Hundreds of Attorneys Pack Pretrial|Conference on Deepwater Horizon

     NEW ORLEANS (CN) – More than 200 attorneys filled three courtrooms Thursday for a pretrial conference to chart the course of litigation for hundreds of lawsuits involving the Deepwater Horizon explosion and oil spill. Presiding Judge Carl J. Barbier apologized that the courtroom was not large enough. “Unfortunately, this is the largest we have,” he said to the roomful of more than 150 attorneys, packed along walls to the back doors.




     The location was changed last minute from Judge Barbier’s courtroom to larger courtroom in the Federal Courthouse, and two overspill rooms were opened before the hearing began.
     “I’m not sure how many cases we already have,” Barbier said, explaining that some cases from other courts have yet to be transferred to the Eastern District of Louisiana.
     “Certainly there are currently hundreds and there will be hundreds, if not thousands more, filed,” he said. “On top of all that, investigations by the federal government seeking criminal and civil damages are pending.”

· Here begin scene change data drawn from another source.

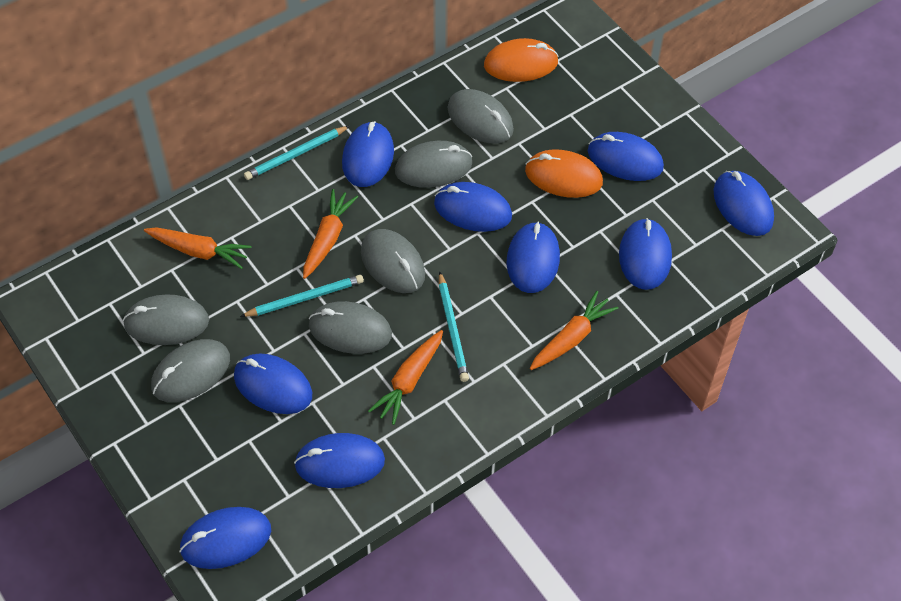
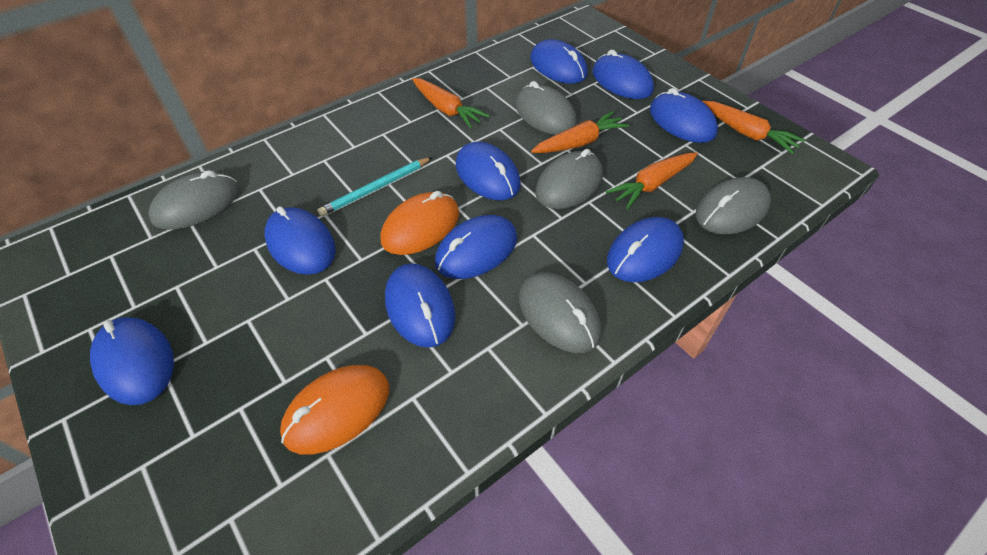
grey mouse: 6 -> 5
turquoise pencil: 3 -> 1

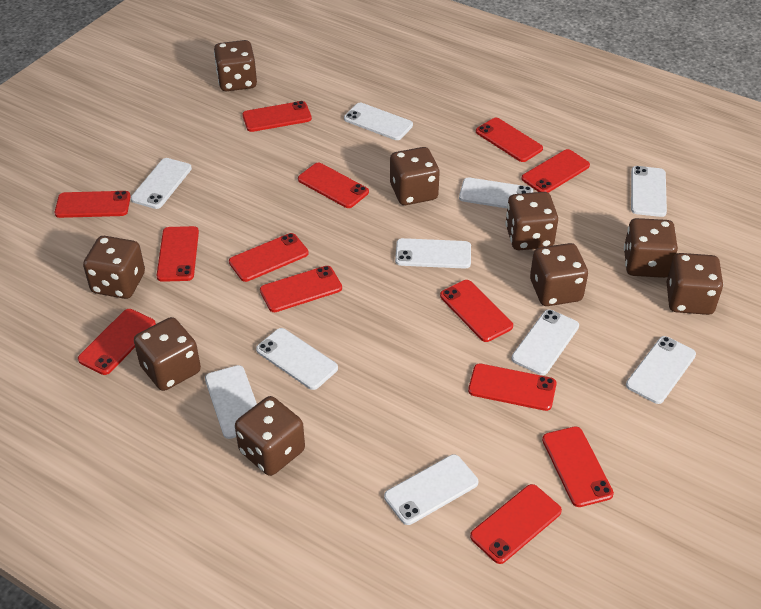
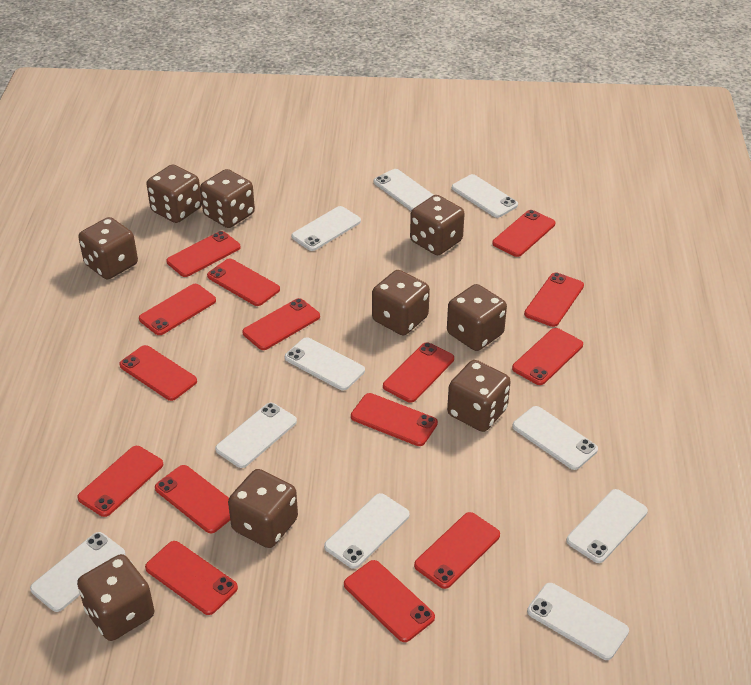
red phone: 13 -> 15

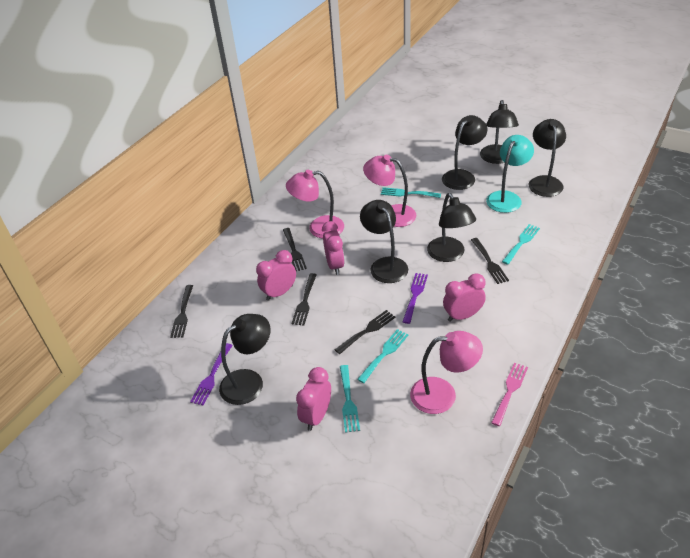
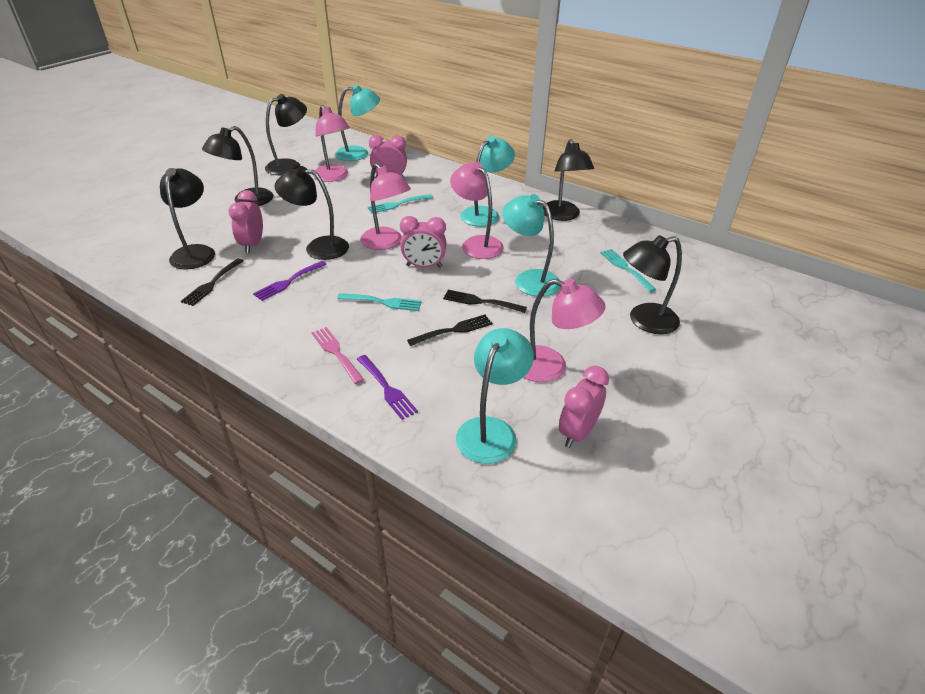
black fork: 5 -> 3
pink lamp: 3 -> 4
turquoise fork: 4 -> 3
turquoise lamp: 1 -> 4

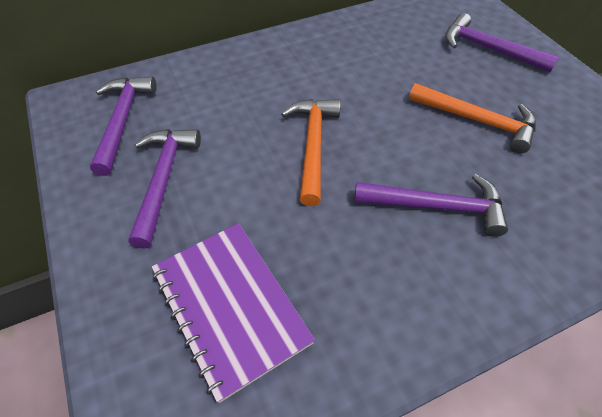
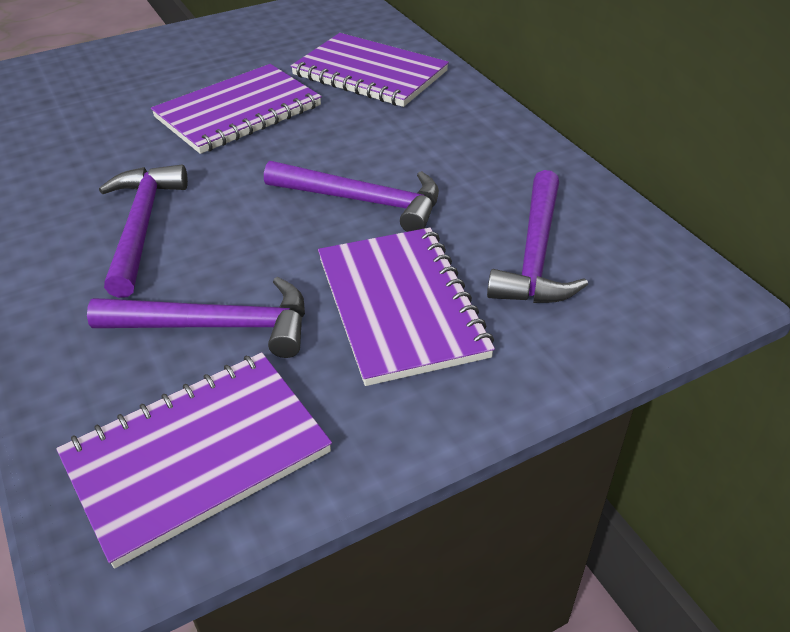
orange hammer: 2 -> 0
purple notebook: 1 -> 4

     In August, a federal panel of judges selected New Orleans as the venue for all Deepwater Horizon oil spill-related lawsuits. The panel also appointed Judge Barbier.
     Thousands of claims are expected. The range is broad, both criminal and civil, from wrongful death to maritime personal injury, environmental devastation and economic loss.
     The purpose of Thursday’s conference was, in part, to set terms for the suits, including composition of case management and timing of pleadings and discovery.
     It was the first hearing on the litigation. Lawyers representing plaintiffs asked Judge Barbier to set earlier deadlines, while lawyers for BP and other defendants asked for more time to produce evidence.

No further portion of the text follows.